The major item before council on Monday was the proposed emergency measure enacting a moratorium on evictions and foreclosures, which passed in a unanimous, 5-0, vote. The restriction went into effect immediately, “and will remain in effect until May 31, 2020, and may be extended during the period of local emergency,” according to information from the council’s staff report. The moratorium covers both residential and commercial properties. 

The order “allows six months after the local emergency is terminated for tenants to become current with rent that is owed.”

The six-month time limit to pay back-owed rent and mortgage payments was a concern for Mayor Pro Tem Mikke Pierson, a business coach, who said, “Honestly, the math on this is pretty daunting, and people need to be very careful here.”

“Let’s say you don’t pay your rent for three months and then you have to open your store, and pay … your rent and pay back the three months in the next six months? You’d better have a really good plan,” Pierson continued. He suggested businesses look into other opportunities including disaster loans, PPP (paycheck protection program) loans, and consulting with their banker and their landlord. 

“Everyone needs to work together to get through this. Business isn’t going to go back to 100 percent [on] day one, at all,” Pierson said.

Council Member Jefferson “Zuma Jay” Wagner acknowledged how difficult business owners have found joining those programs to be.

“This is going to be difficult; however, negotiations [are] not out of sight,” Wagner, owner of a local small business, surf shop Zuma Jay’s, added. “Stay in the negotiations and be active with it; don’t give up and somehow we’ll prevail and make it through this next couple of months.”

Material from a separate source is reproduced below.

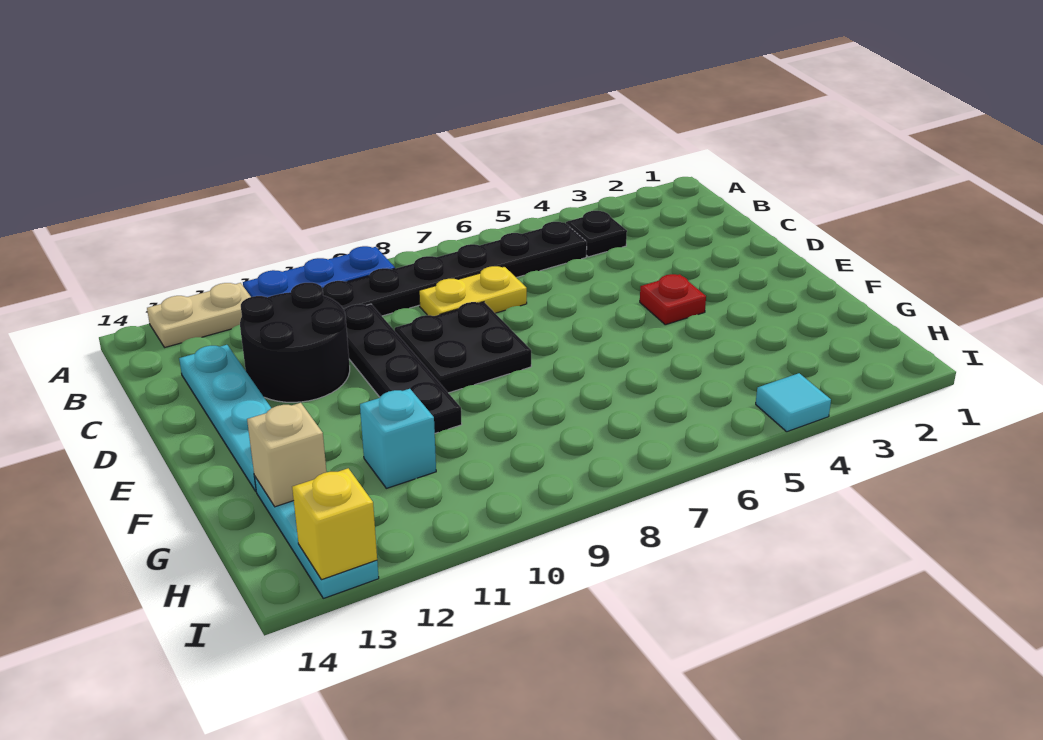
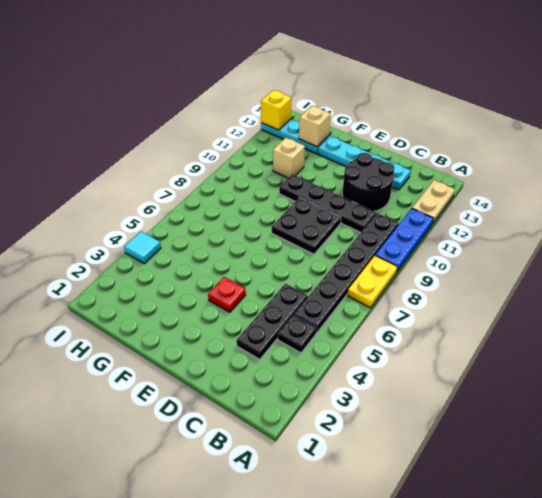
none -> black plate C3:C5 level 1
yellow plate C7:C8 level 1 -> yellow plate A7:A8 level 1
cyan brick G11 level 1 -> tan brick G11 level 1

“The last thing we want is for people to be moving, whether it’s your commercial tenancy or your residential. We want everybody in place,” City Attorney Christi Hogin weighed in, pointing out how closely tied together rent protections and stay-at-home orders are.

On Tuesday, the LA County Board of Supervisors enacted a similar order halting COVID-19-related evictions on residential rentals. The order set a 12-month period for payment of missed rent. It was not immediately clear whether Malibu’s repayment period would also be extended.

Revenues decline sharply; city struggling to balance budget

City Manager Reva Feldman on Monday shared dire predictions about the city’s projected budget for 2020-21, predicting revenue will fall millions of dollars below projections for budget year 2020, which ends June 30, and budget year 2021, which begins July 1.

Feldman, whose financial oversight has guided Malibu into consistent budget surpluses in her time as city manager as well as assistant city manager, said she and her staff were doing “everything we can” to balance the numbers.

“[The budget] started out about six weeks ago as a pretty feel-good project because it looked like we had rebounded pretty successfully from the Woolsey Fire,” Feldman said. “Much to my surprise, revenues were strong and I was really looking forward to being able to … present our budget with some really good news—and then this whole pandemic struck.”

According to Feldman, “every day,” staffers were learning about more impacts to the budget.

“We’re looking probably somewhere between about two—two million dollars down, this year, in revenue, and somewhere closer to another three million, three to four million dollars down next year, so it’s significant and we’re doing everything we can to trim things down so that we’re able to present a balanced budget.”

That budget will likely come before council during another virtual meeting tentatively scheduled for Wednesday, April 29.